On December 23, 2013, FINRA published a request for comment on Regulatory Notice 13-42 to develop a new Comprehensive Automated Risk Data System (CARDS), a program that would allow FINRA to automatically collect broker-dealers’ account, account activity, and security identification information directly from clearing firms on a daily or weekly basis. FINRA has stated in the proposal that the purpose of CARDS is to identify risks in order to target surveillance and examination programs, to identify business conduct patterns and trends in the industry, and to assist firms with their compliance and supervisory programs. FINRA also stated in the proposal that CARDS would reduce the amount of information requests firms receive from FINRA.
The CARDS proposal presents significant challenges due to its ambitious scope and massive scale. Perhaps most concerning of all is the collection and centralized warehousing of vast quantities of data that would result from CARDS. Because FINRA seeks to collect account and account activity data, CARDS would result in an investor’s entire financial picture being maintained in one central location. Such aggregated financial account data is unprecedented and raises substantial concerns with regard to data security, privacy, and potential liability in the event of a security breach.

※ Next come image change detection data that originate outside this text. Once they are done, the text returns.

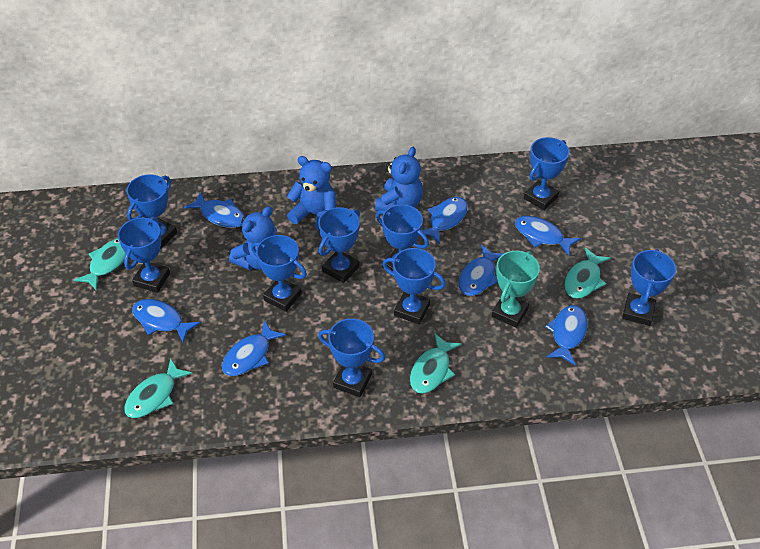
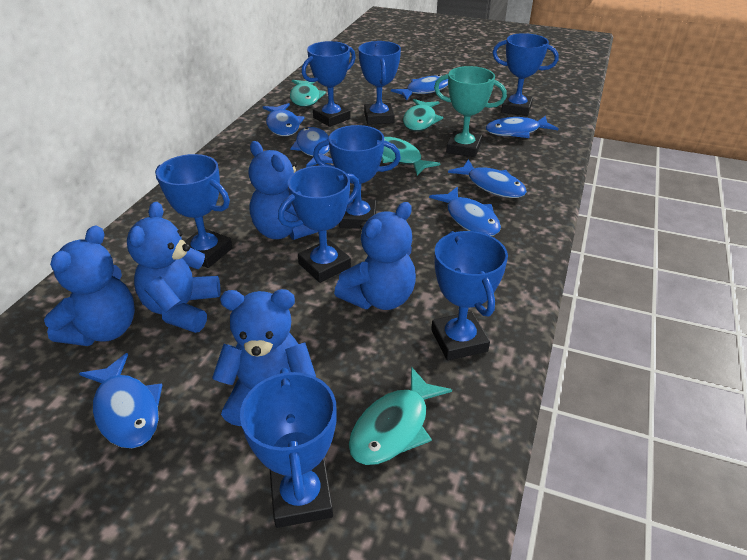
blue teddy bear: 3 -> 5
blue trophy: 9 -> 8

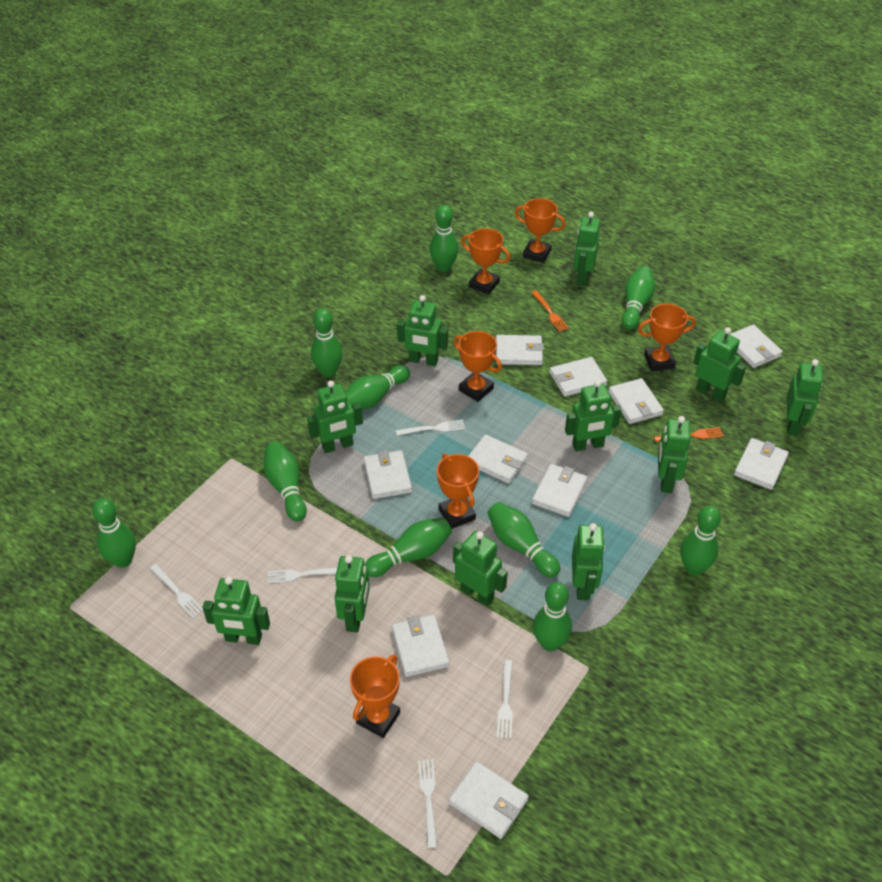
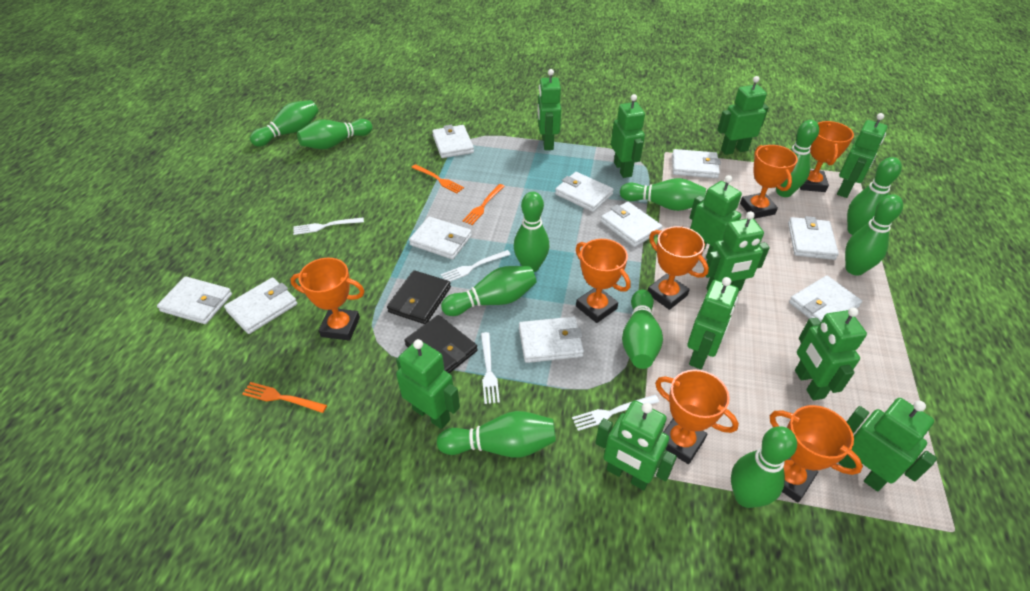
black wallet: 0 -> 2
green bowling pin: 10 -> 11
orange fork: 2 -> 3
orange trophy: 6 -> 7
white fork: 5 -> 4

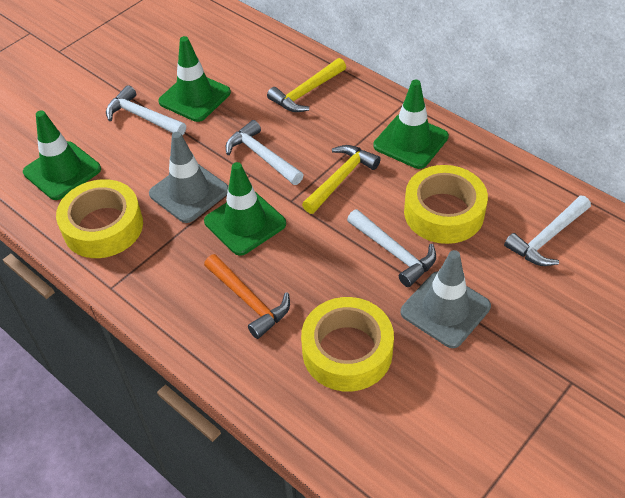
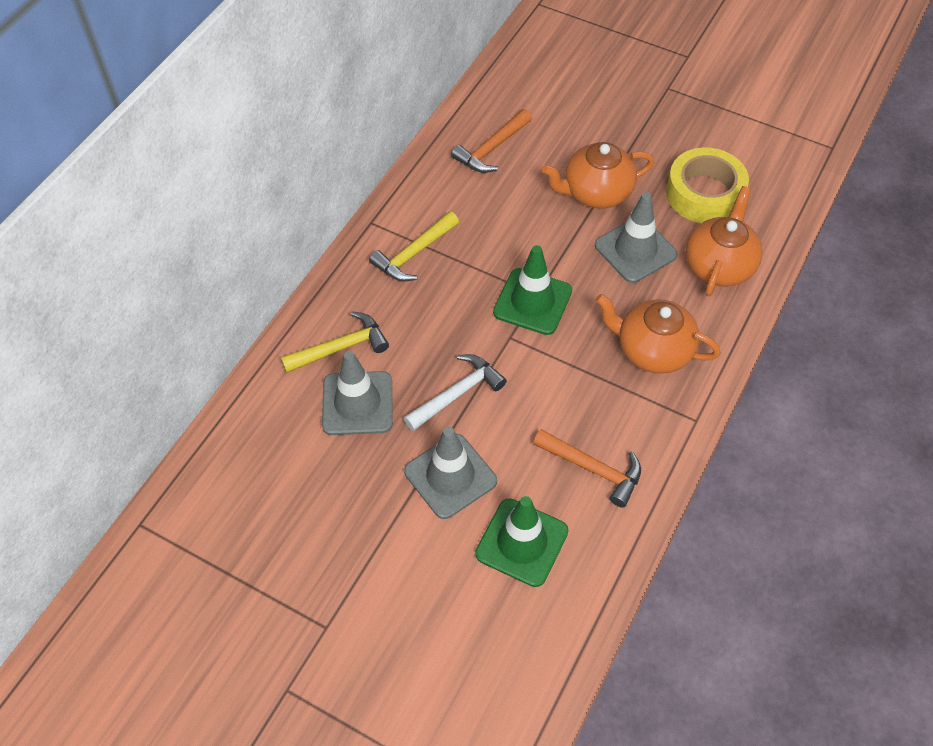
green traffic cone: 4 -> 2
grey traffic cone: 2 -> 3
orange hammer: 1 -> 2
orange teapot: 0 -> 3
white hammer: 4 -> 1
yellow tape: 3 -> 1

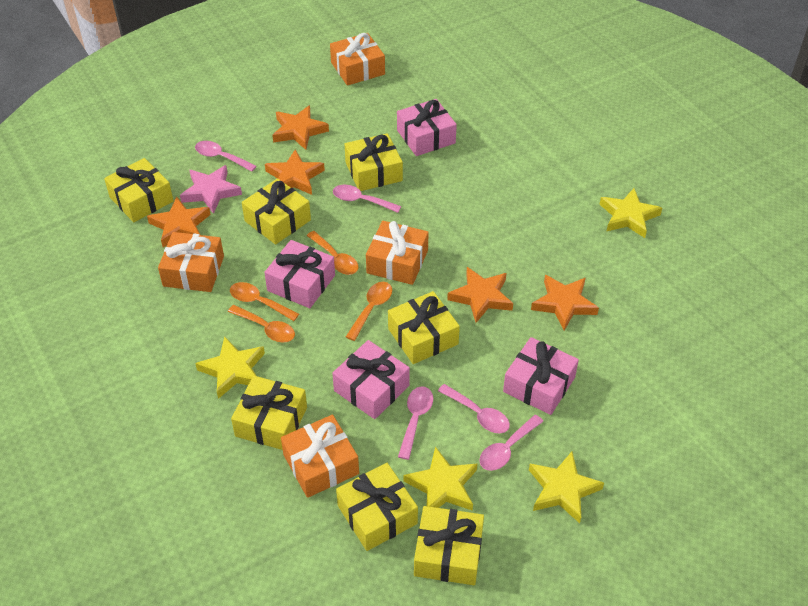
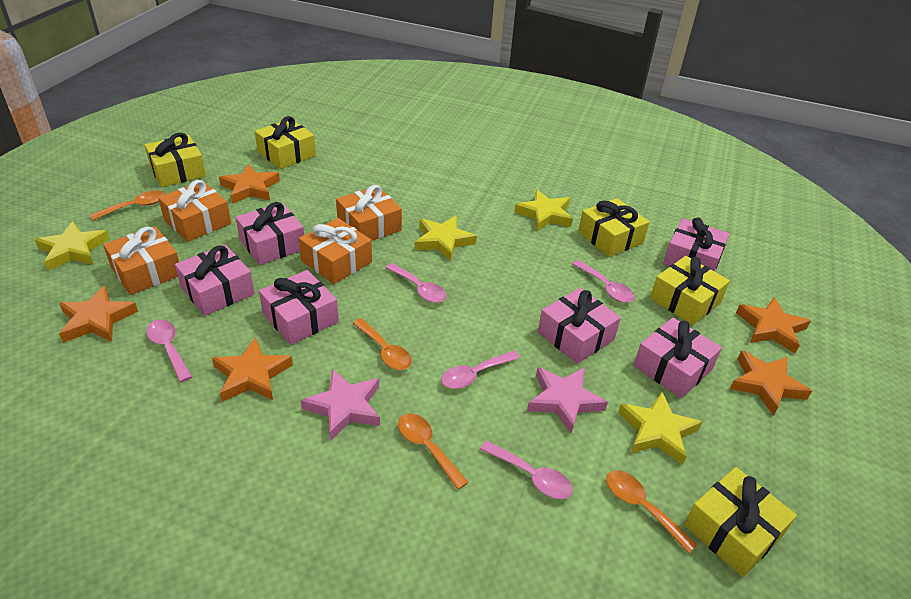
pink gift: 4 -> 6
pink star: 1 -> 2
yellow gift: 7 -> 5

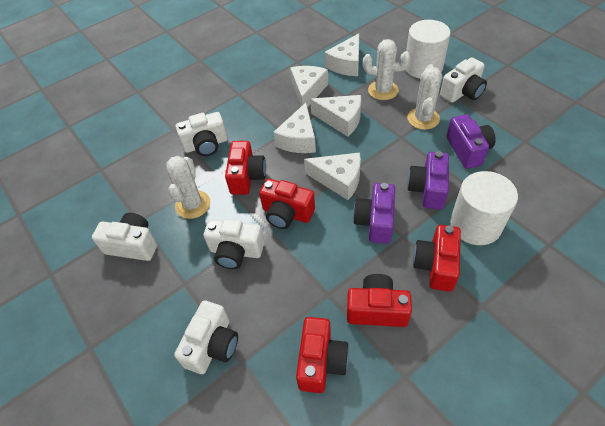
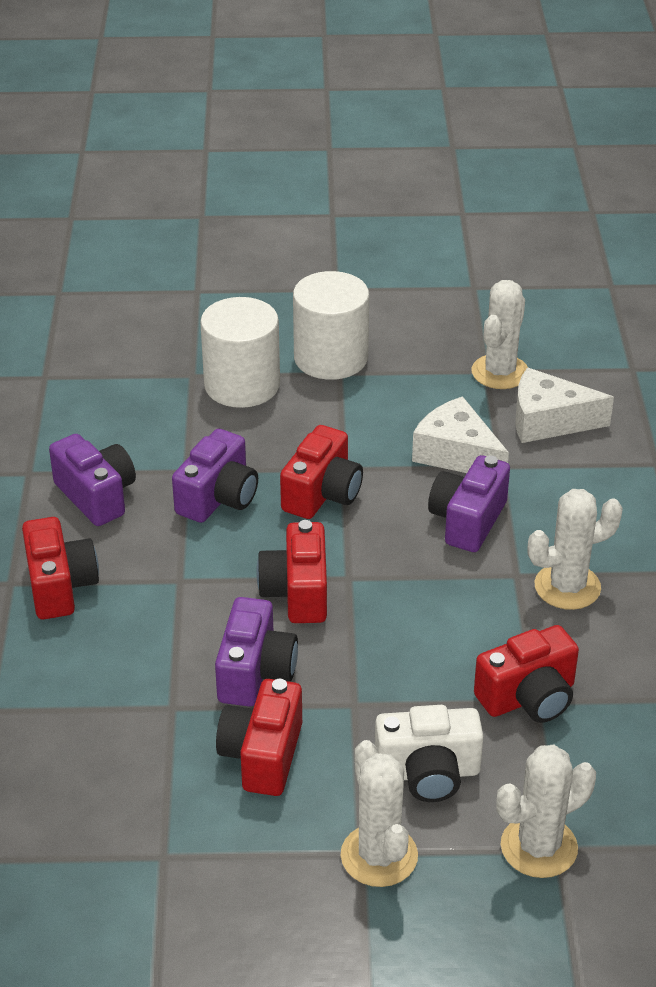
purple camera: 3 -> 4
white cactus: 3 -> 4
white camera: 5 -> 1
white cheese: 5 -> 2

Other significant challenges include data standardization, data complexity, data translation, system infrastructure, and the incredible financial costs required to develop and implement CARDS. Specifically, FSI members are concerned with the costs associated with standardizing the data. FSI members are concerned that these costs will be passed along to broker-dealer firms and severely impact smaller independent firms in particular. These costs will likely fall to some extent on individual financial advisors and ultimately their clients. which would have a disparate impact on middle-class American investors who turn to independent broker-dealer firms for affordable financial advice and services.